I left school without being able to read properly. The system failed me and it’s still failing too many people.

By Grant H.

When I was 15, I used to hide in the toilets at school because I was terrified someone would ask me to read aloud in class. I could just about sound out words, but reading a full page was exhausting and humiliating. Writing was worse. My spelling was a jumble of guesses and teachers’ red pens only made me feel smaller. By the time I left school, I didn’t have English or maths GCSEs. I couldn’t fill out a CV properly. I couldn’t read job applications without asking a friend for help.

And I wasn’t alone. Today, nearly a million young people in the UK are out of work, many in the same position I was: leaving school without the basic skills or confidence to get on in life. The truth is that the system is failing them just as it failed me.

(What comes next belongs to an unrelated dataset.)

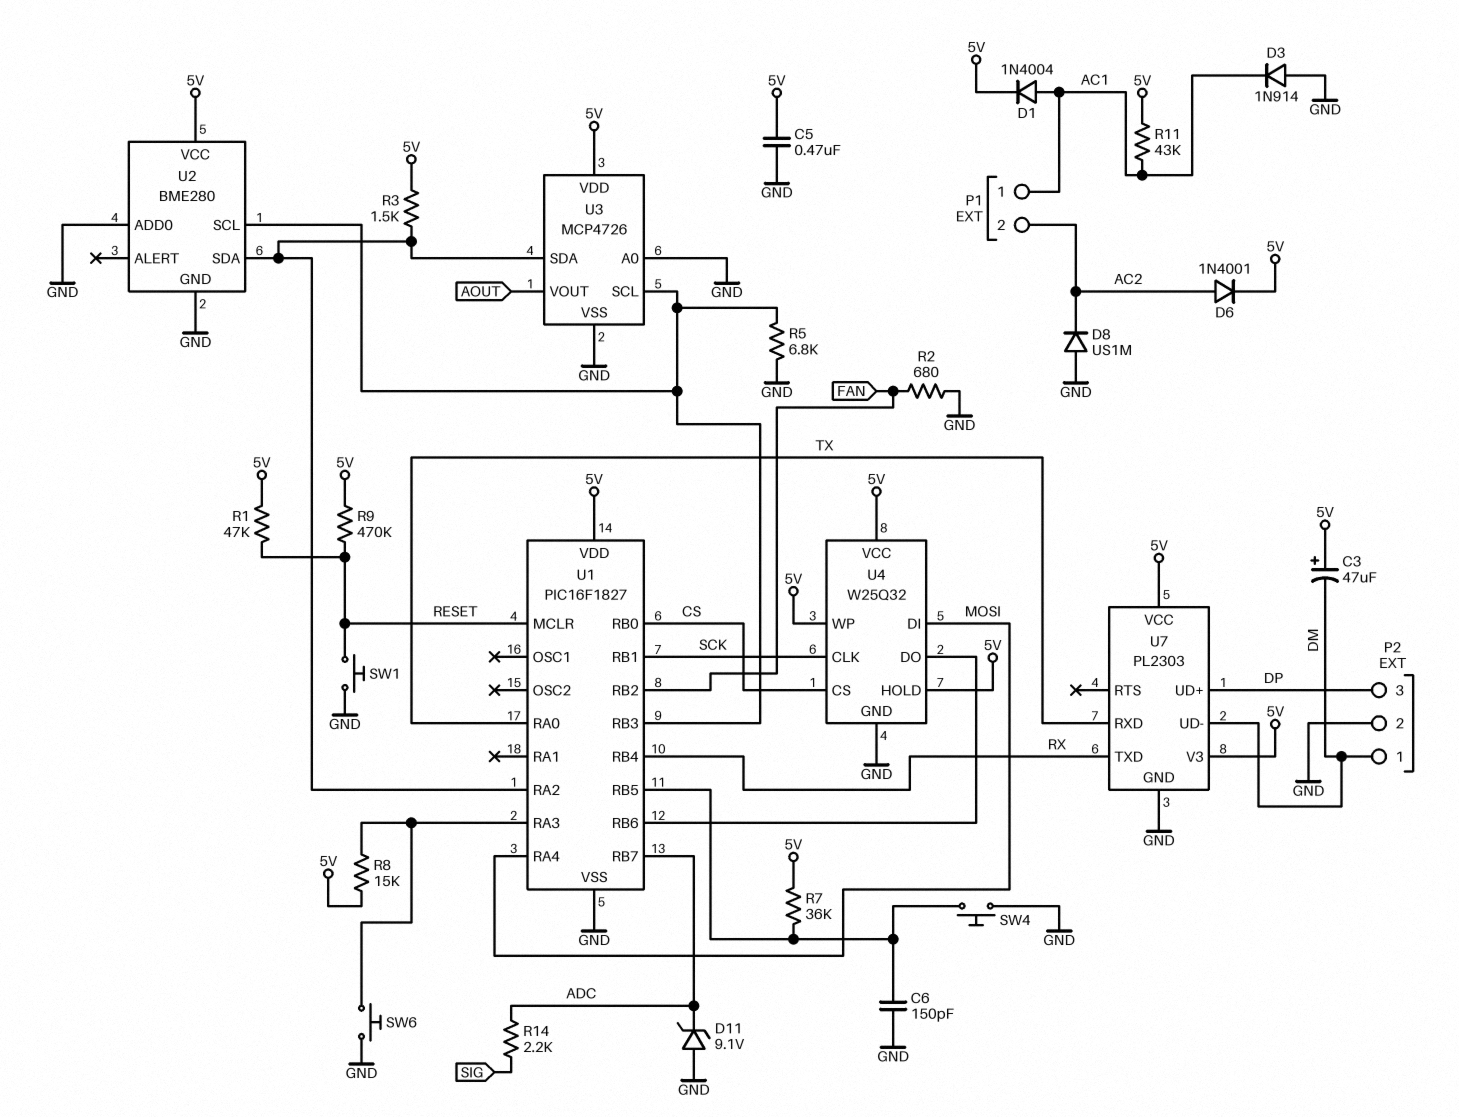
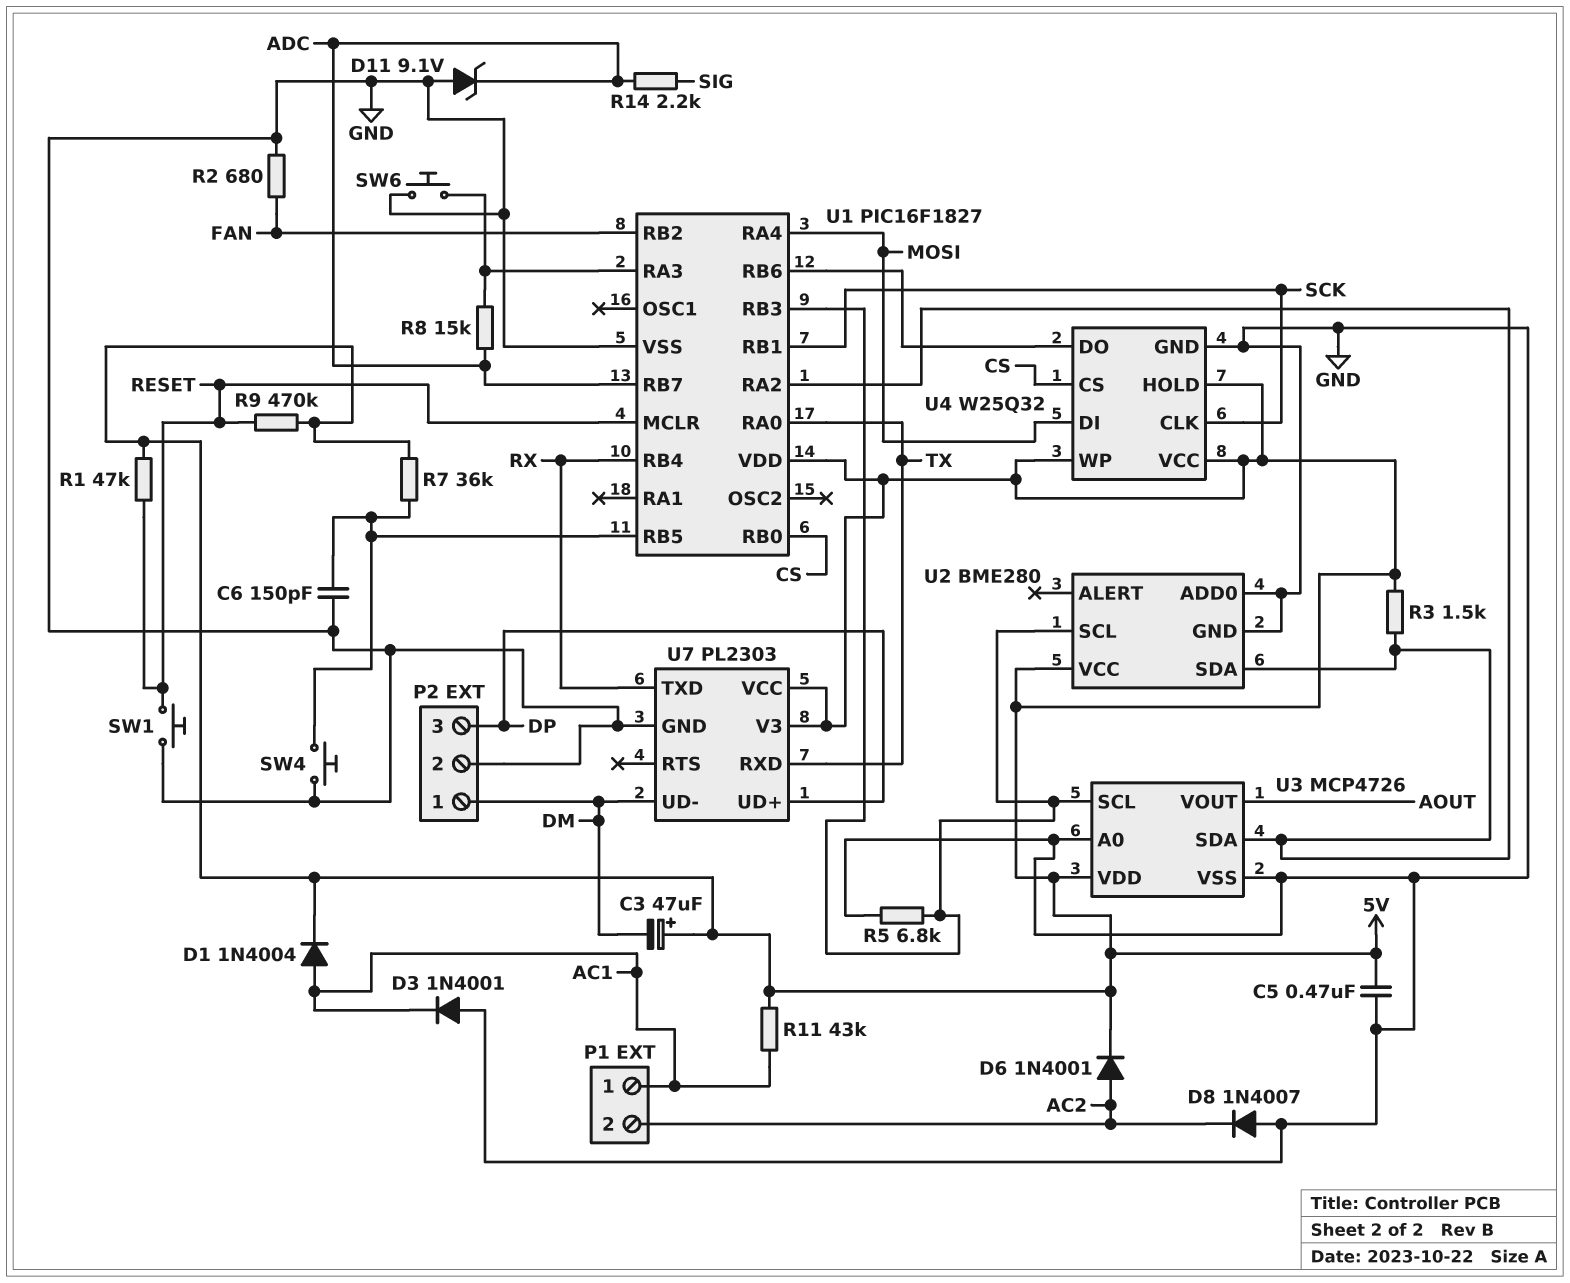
D3: diode 1N914 (A GND, K AC1) -> diode 1N4001 (A GND, K AC1)
D8: diode US1M (A GND, K AC2) -> diode 1N4007 (A GND, K AC2)
R8: 15k (5V, U1/RA3) -> 15k (ADC, U1/RA3)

But it doesn’t have to be this way. Other countries have built systems that don’t let kids slip through the cracks. If the UK is serious about fixing this crisis, we should stop patching holes and start learning from those models.

I didn’t really get any help with reading until it was already too late. By secondary school, I’d fallen so far behind that every lesson felt like a punishment.

In Finland, children who fall behind get immediate, small-group support from specialist teachers. No stigma, no shame. In Singapore, teachers constantly check for gaps so kids don’t get left behind. In Estonia, digital learning tools personalise reading and maths lessons to each student’s level.

What the UK could do: Make early support non-negotiable. Hire literacy and numeracy specialists in every primary school and invest in tools that spot problems before they become life-long struggles.

When I left school without GCSEs, there weren’t many options. University was out of reach, but vocational routes felt like dead-ends. I didn’t want to sit in a classroom anymore - I wanted to work, to learn by doing. But the system made me feel like I’d already failed.

In Germany, things are different. Apprenticeships there are respected, well-paid and linked directly to industries. In Switzerland, students can switch between vocational and academic routes - no doors are shut. In Denmark, career guidance starts young, so teenagers understand what opportunities are out there long before they’re thrown into the job market.

What the UK could do: Treat apprenticeships as equal to university, not second-class options. Employers, schools and colleges must work together so that every pathway feels meaningful.

My struggles weren’t just about lessons. My family was going through tough times. I was anxious, tired and angry, but no one at school really noticed. When young people are carrying heavy personal struggles, education often takes the back seat.

In Norway, there are youth hubs where you can find mental health support, career advice and social services all in one place. In Canada, mental health workers are embedded in schools, making it normal to ask for help. In The Netherlands, schools, families and local authorities collaborate to keep young people engaged.

What the UK could do: Build community-based youth hubs and embed mental health support in every school. Education can’t be separated from wellbeing.

Even now, I sometimes wonder, would I have engaged more if school had felt relevant to the world I lived in? Instead, it was all about memorising Shakespeare quotes or passing exam papers that didn’t prepare me for real life.

Look at Estonia and South Korea, where coding and digital citizenship are part of the curriculum from primary school. Finland teaches critical thinking and collaboration through real-world projects. Australia even includes financial literacy, so students leave school knowing how to manage money.

What the UK could do: Update the curriculum so it reflects the skills young people will actually need in a tech-driven, uncertain future such as digital fluency, problem-solving, creativity and resilience.

When I finally learned to read properly in my twenties, it wasn’t thanks to school, it was thanks to patient tutors and community programmes. That changed my life. But it shouldn’t take until adulthood for people like me to get the support they deserve.

The UK doesn’t need to invent new solutions from scratch. We just need the courage to borrow what works elsewhere. Finland’s early interventions, Germany’s vocational pride, Norway’s integrated youth hubs and ar Estonia’s digital curriculum. Together, they paint a picture of a system that refuses to let young people fail.

I know what it feels like to slip through the cracks. Too many kids are still living that reality today. It’s time we built an education and youth system that catches every single one of them - before it’s too late.